The geotextile is made of high-strength fiber bundles and non-woven fabrics. The technology is that the fiber bundles are arranged in a straight way to give full play to the force of the yarn. Under the non-woven fabric pad, warp knitting technology will wind and bind the non-woven fabric, so that the fiber bundle non-woven fabric is consolidated together, which not only maintains the anti filtration of the non-woven fabric, but also has the strength of the woven fabric. The finished geotextile is cloth like, with a width of 4-6 meters and a length of 50-100 meters.
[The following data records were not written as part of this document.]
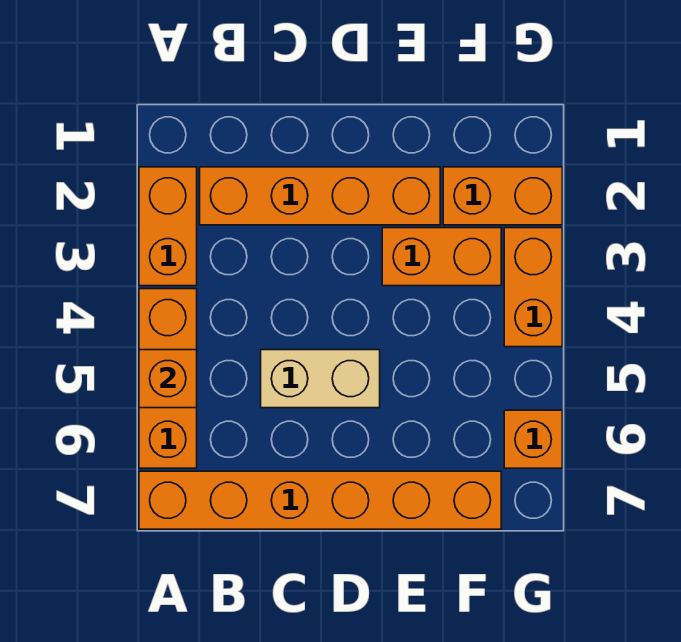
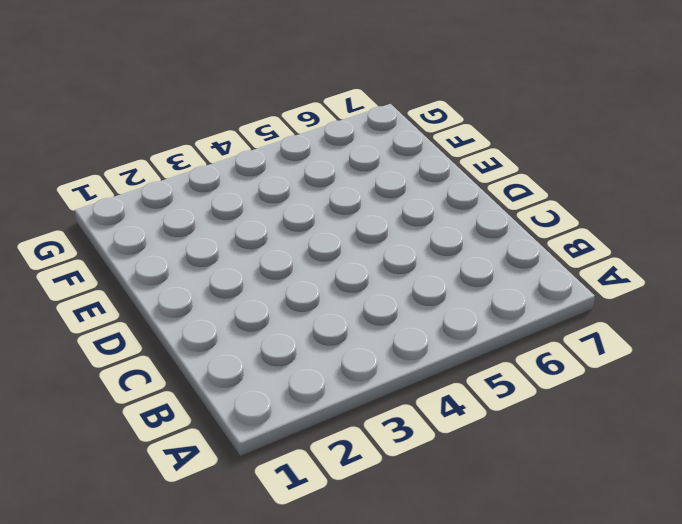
none -> orange brick A2:A3 level 1
none -> orange brick A4:A6 level 1

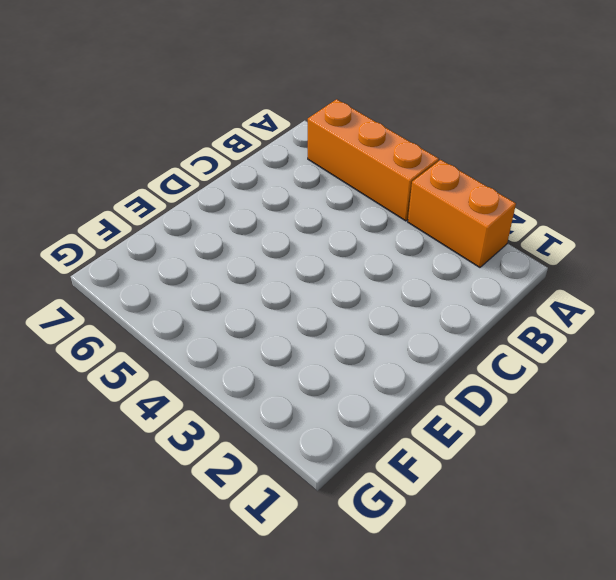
none -> orange brick A7:F7 level 1
none -> orange brick B2:E2 level 1

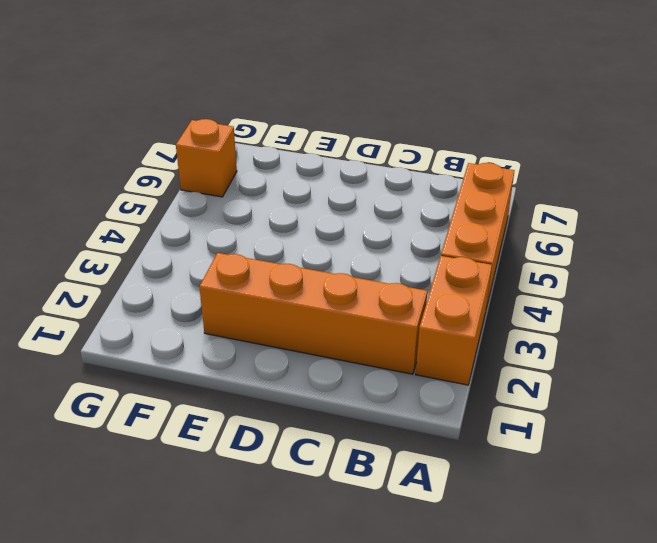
none -> orange brick A7:F7 level 1
none -> tan brick C5:D5 level 1

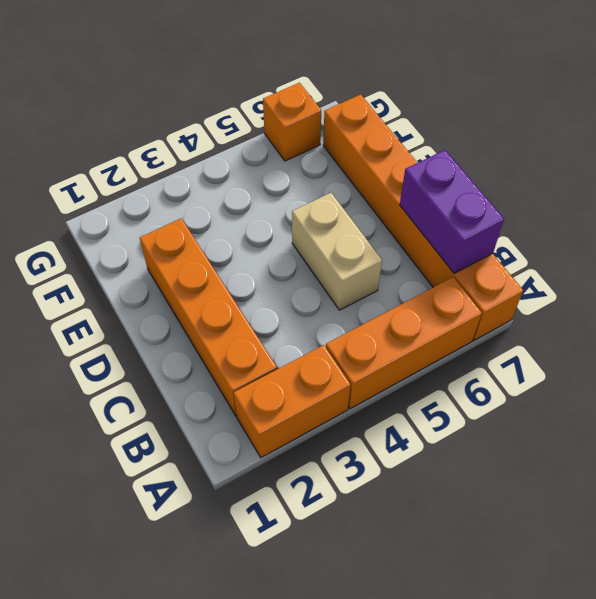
purple brick B7:C7 level 2 -> none
none -> orange brick E3:F3 level 1
none -> orange brick F2:G2 level 1

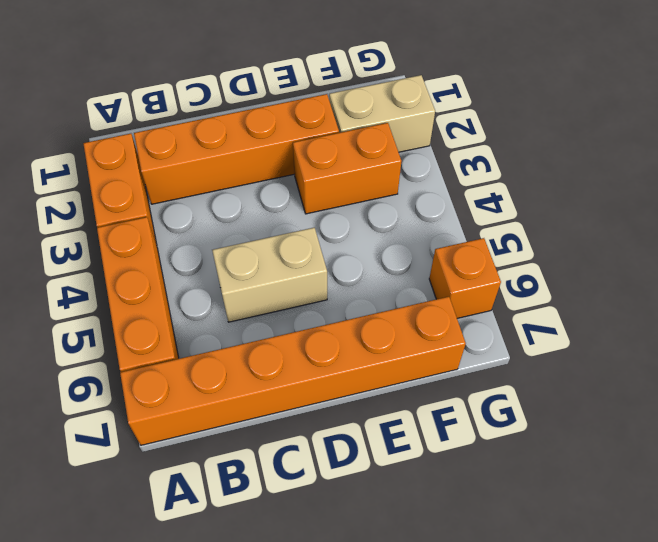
tan brick F2:G2 level 1 -> orange brick F2:G2 level 1
none -> orange brick G3:G4 level 1
none -> orange brick A5 level 2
Geotextiles are made up of polymers such as polyester or polypropylene. They are divided into 3 categories on the basis of the way they are prepared :
1. Woven Fabric Geotextile
The common geotextile is woven type, which is made by using technology similar to weaving ordinary clothing textiles. This type has the characteristic appearance of two sets of parallel threads or yarns. The yarn running along the length is called warp and the one perpendicular is called weft.
2. Non-woven Geotextile
Non-woven geotextiles are manufactured from either continuous filament yarn or short staple fiber. The bonding of fibers is done using thermal, chemical or mechanical techniques or a combination of techniques.
3. Knitted Geotextile
Knitted geotextiles are manufactured by the process of interlocking a series of loops of yarn together. All of the knitted geosynthetics are formed by using the knitting technique in conjunction with some other method of geosynthetics manufacture, such as weaving.
Apart from these three geotextiles, other geosynthetics used are geonets, geogrids, geo-cells, geomembranes, geocomposites, etc. each having their own distinct features and uses for special applications.
Functions of Geotextiles
Different soil structures are separated with geotextile to form a stable interface, so that the structures of each layer are separated and play their own characteristics and overall role as required. For example, by separating fine subgrade soil from the aggregates of the base course, the geotextile preserves the drainage and the strength characteristics of the aggregate material.
The equilibrium of geotextile-to-soil system that allows for adequate liquid flow with limited soil loss across the plane of the geotextile. Porosity and permeability are the major properties of geotextiles which involve infiltration action.
Introduction of geotextile in the soil increases the tensile strength of the soil the same amount steel does in concrete. The strength gain in soil due to the introduction of geotextile is by the following 3 mechanisms :
• Lateral restraint through interfacial friction between geotextile and soil/aggregate.
• Forcing the potential bearing surface failure plane to develop an alternate higher shear strength surface.
• Membrane type of support of the wheel loads.
Geotextile and composite geotechnical materials can prevent the leakage of liquid and the volatilization of gas, and protect the environment or the safety of buildings. A layer of non-woven geotextile is impregnated in between existing and new asphalt layers. The geotextile absorbs asphalt to become a waterproofing membrane minimising vertical flow of water into the pavement structure.